At night, choose a sleeping position that works for you. The texts often recommend the lion posture, lying on your right side. Some people find that they are “opposite wired.” Some say this depends on gender, others say handedness. Some lineages say it is the same for everyone. Explore gently and discover what supports you best. It likely has more to do with energetic patterning than gender.
If you would like a little extra support for this practice, you can create a small shelf above the head of your bed. On that shelf you could place a stupa, a sacred text, and an image meaningful to you — perhaps your yidam, your root teacher, or a statue.
You may light a butter lamp, or place a small electric votive inside a butter-lamp holder so that it gives off a soft glow. If you use a real candle, make sure it is completely safe. The point is not decoration but creating an energetic focal point — a small altar space. This is not required. It is simply an additional support if you find the practice challenging.
Before lying down, spend a few minutes resting in the natural state. Just as in daytime practice, relax the gaze into soft, unfocused openness. Some people prefer lying on their back slightly propped up. Others prefer a posture similar to resting in a lounge chair. Find what allows alert relaxation.
After brushing your teeth, taking evening medications or vitamins, turning things off, tending to the pets or children — once the day is complete — sit for five to ten minutes with channels aligned. Eyes relaxed into non-focus. Neither pursuing thoughts nor rejecting them.
When you lie down, let the breath settle into its natural rhythm. The mouth is slightly open. Breath flows partly through the nose, partly through the mouth. The abdomen expands gently. The in-breath is slightly faster than the out-breath, and there is a small pause at the end of the exhale. This pattern may arise automatically.
What you do not want is for your eyes to slip into REM-like tracking as you fall asleep, following mental imagery. In lucid dream practice you follow imagery. In this practice, you do not follow the images. This is not lucid dreaming practice. Notice that distinction.
Within your heart chakra — the vital point of mind — at the center of the lotus, is a white syllable A, about the size of your thumbnail.
It emits light.
This light radiates outward across all appearances — samsara and nirvana, existence and nonexistence, movement and stillness.

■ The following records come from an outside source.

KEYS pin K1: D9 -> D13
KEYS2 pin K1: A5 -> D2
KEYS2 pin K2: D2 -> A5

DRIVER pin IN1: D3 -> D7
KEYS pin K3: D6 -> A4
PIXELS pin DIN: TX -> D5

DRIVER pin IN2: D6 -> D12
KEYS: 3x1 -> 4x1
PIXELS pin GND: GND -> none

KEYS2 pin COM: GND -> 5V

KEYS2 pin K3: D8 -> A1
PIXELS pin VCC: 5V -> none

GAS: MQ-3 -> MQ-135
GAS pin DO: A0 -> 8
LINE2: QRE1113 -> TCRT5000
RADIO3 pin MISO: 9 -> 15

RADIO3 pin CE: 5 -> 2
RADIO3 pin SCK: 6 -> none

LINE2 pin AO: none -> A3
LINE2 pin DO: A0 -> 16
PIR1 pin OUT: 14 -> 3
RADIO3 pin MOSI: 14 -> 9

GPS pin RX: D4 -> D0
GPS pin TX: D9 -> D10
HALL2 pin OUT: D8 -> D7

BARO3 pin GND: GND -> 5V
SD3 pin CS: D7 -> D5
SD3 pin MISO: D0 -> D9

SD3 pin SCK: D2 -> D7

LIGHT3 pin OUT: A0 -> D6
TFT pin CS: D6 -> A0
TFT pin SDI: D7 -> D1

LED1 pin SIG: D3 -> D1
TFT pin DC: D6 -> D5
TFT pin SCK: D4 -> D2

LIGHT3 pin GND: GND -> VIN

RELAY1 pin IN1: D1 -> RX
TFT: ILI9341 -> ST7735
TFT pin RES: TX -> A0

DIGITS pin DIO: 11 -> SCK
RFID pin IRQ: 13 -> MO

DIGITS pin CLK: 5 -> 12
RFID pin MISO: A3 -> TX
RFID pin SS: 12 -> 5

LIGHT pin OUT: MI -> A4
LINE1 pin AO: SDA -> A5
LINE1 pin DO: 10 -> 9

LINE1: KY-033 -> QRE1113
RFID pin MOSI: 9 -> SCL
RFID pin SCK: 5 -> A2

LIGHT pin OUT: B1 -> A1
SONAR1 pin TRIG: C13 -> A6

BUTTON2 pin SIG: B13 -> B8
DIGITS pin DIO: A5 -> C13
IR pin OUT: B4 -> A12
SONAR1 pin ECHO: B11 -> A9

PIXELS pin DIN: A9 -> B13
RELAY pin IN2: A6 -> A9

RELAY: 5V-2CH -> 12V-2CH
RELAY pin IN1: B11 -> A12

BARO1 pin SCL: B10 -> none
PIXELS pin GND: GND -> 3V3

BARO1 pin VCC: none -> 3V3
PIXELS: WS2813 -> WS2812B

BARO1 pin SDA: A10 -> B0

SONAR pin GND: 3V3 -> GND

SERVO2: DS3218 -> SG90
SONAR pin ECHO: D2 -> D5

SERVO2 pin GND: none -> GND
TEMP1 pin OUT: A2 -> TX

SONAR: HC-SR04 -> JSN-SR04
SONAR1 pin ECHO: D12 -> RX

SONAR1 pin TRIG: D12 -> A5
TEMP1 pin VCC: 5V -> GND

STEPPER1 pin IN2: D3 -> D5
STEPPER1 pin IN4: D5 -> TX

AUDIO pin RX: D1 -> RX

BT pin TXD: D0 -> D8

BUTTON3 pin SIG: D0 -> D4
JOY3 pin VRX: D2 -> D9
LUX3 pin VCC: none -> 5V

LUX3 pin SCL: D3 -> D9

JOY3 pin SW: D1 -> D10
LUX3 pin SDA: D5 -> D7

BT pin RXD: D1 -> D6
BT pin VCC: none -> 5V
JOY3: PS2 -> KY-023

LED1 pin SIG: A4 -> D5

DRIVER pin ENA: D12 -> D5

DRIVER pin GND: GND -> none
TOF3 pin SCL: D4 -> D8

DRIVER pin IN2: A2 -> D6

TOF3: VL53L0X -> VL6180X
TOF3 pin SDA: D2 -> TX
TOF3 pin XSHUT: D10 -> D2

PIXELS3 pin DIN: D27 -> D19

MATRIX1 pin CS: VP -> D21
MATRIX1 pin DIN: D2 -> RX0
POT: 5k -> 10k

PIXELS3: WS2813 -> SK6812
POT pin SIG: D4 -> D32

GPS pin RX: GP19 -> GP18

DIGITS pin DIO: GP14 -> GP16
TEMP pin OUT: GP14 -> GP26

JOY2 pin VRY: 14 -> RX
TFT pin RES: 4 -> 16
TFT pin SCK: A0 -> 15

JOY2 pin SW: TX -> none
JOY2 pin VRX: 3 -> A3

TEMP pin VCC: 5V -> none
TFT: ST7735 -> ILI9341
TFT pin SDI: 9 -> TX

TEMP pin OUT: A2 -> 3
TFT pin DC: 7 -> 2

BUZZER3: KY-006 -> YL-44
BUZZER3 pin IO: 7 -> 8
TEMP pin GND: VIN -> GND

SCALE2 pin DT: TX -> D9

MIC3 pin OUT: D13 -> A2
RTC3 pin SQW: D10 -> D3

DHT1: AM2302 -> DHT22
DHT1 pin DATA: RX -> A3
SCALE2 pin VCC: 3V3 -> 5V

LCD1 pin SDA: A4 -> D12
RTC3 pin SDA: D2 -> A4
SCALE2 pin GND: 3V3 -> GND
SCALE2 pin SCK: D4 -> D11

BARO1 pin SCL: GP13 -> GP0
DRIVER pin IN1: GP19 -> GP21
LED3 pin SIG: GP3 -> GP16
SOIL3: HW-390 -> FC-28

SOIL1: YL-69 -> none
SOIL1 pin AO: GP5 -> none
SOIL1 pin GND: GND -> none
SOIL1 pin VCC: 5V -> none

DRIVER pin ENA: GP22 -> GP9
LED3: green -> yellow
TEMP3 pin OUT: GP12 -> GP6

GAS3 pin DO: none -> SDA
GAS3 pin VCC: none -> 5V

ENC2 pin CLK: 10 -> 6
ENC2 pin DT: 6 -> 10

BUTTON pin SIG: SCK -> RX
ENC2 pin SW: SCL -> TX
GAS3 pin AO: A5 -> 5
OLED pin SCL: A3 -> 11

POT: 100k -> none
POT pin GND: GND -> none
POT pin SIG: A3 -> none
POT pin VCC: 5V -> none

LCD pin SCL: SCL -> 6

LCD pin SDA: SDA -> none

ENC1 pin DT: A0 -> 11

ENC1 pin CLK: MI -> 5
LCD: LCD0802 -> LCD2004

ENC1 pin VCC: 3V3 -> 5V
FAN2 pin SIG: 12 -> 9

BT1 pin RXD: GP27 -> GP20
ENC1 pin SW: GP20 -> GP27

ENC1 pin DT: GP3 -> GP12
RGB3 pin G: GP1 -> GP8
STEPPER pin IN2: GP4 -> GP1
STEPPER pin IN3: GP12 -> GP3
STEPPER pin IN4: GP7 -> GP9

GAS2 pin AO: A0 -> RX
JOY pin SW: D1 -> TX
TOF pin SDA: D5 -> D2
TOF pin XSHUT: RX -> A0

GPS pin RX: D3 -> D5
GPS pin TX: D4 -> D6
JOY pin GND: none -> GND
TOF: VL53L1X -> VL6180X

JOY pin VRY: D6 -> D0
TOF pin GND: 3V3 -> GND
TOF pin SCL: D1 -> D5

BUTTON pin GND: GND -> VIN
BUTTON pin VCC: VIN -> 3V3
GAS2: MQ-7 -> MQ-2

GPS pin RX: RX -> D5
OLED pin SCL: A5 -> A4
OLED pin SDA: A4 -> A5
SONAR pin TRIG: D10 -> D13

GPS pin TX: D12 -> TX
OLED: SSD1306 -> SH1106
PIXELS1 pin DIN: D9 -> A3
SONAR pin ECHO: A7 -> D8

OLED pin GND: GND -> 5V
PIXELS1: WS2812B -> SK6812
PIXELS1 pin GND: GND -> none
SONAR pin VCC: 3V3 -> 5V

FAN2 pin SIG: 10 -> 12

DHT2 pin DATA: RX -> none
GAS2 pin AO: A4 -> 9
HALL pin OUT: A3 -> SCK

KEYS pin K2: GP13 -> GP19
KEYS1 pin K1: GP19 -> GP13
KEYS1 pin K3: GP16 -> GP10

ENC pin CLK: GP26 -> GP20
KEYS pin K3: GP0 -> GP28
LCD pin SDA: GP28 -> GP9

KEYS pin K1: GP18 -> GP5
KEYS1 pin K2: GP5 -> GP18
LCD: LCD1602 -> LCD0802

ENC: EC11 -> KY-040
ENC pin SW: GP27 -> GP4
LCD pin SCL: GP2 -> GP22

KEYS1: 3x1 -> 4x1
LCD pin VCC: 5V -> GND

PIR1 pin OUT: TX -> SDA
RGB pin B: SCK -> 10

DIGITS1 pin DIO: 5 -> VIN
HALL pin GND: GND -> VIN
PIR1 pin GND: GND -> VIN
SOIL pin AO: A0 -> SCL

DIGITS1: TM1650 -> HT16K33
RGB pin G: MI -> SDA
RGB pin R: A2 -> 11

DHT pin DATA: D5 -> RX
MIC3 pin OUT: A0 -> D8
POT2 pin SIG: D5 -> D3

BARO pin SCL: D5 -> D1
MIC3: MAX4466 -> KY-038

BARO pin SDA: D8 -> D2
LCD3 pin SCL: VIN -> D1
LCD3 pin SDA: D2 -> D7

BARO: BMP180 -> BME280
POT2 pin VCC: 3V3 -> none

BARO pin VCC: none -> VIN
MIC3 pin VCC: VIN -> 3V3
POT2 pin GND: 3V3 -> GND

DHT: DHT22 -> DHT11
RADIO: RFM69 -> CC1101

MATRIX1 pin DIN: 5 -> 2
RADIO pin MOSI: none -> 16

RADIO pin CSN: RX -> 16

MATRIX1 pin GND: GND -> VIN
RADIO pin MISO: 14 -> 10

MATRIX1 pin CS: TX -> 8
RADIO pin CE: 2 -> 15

The light spreads through all phenomena and melts them into itself until they become nothing but clear light. All appearances dissolve into luminosity and reabsorb back into the white A in the heart.
Then again, the light radiates outward, carrying all phenomena within it playing all phenomena back in their places. The universe unfolds.
Then it radiates outward again, carrying within it all phenomena that had dissolved. Placing all phenomena back in their places. The universe unfolds. The universe appears. Then it dissolves again.
Then it dissolves back into the white A in the heart. You are breathing out the universe and breathing it in. Breathing out the universe and breathing it in. Do this as you fall asleep.
As for the symbolism, he A is the symbol of language, the symbol of sambogakaya of potential of lucidity – the ability to think. We think in language. The ability to conceptualize is also symbolized by A. So the conceptions go out and create the universe and then they come back into what they never left – the A and the A is always here. The mind naturally pulses and cleans itself out of assumptions of existence.
Remember the mandala offering practice. Mount Meru is your spinal column. The four continents are your four limbs — your own local world system. The sun and moon are your two eyes. The jeweled ground is your flesh. When you offer the short mandala, you are offering the inner mandala — your own body as cosmos.
You may wish to recite or remember the mandala prayer before bed:
“All possible dharmas, the entire sentient and insentient contents of samsara, and all the precious offering things of the boundless Deva realms are merely the “play of form” within the unborn Dharmadhatu. In the purity and oneness of subject, object and action is this offering made.”
As you breathe out, you emanate the universe. As you breathe in, you reabsorb it.
Return again to the beginning before the beginning: pure potential, alive, awake, aware, yet without time or space. Without time or space, there can be no occurrence. Therefore there is nothing to be aware of — only simple, open awareness.
Because of the prism-like nature of the vitality pervading all phenomena, that clear light nature of intrinsic awareness arises as five colored lights. In that arising — of sensation, perception, occurrence — Kuntuzangpo and Kuntuzangmo, along with all sentient beings, both recognized the mirror of their own face and knew it for what it was and did not recognize it and so reached out to touch, grab, and grasp causing moving until all movement proliferated through time until we have all of this.
Recognition and nonrecognition arose together. Nonrecognition reached outward, grasped, moved. Movement generated more movement. Proliferation unfolded through time until we arrive at this complexity — ever faster, ever denser, more detailed. There are no longer blank spaces on the map. No dragons at the edge of the world. Everything is mapped, analyzed, satellite-scanned.
And yet — nothing ever happened. It never truly began. There was no mistake, no sin, no error of perception in a moral sense. What we call the “original oops” was not wrongdoing. No one did anything evil.
This sleep practice brings an understanding beyond words of that original display — the spontaneous play of awareness — without blame, without fault.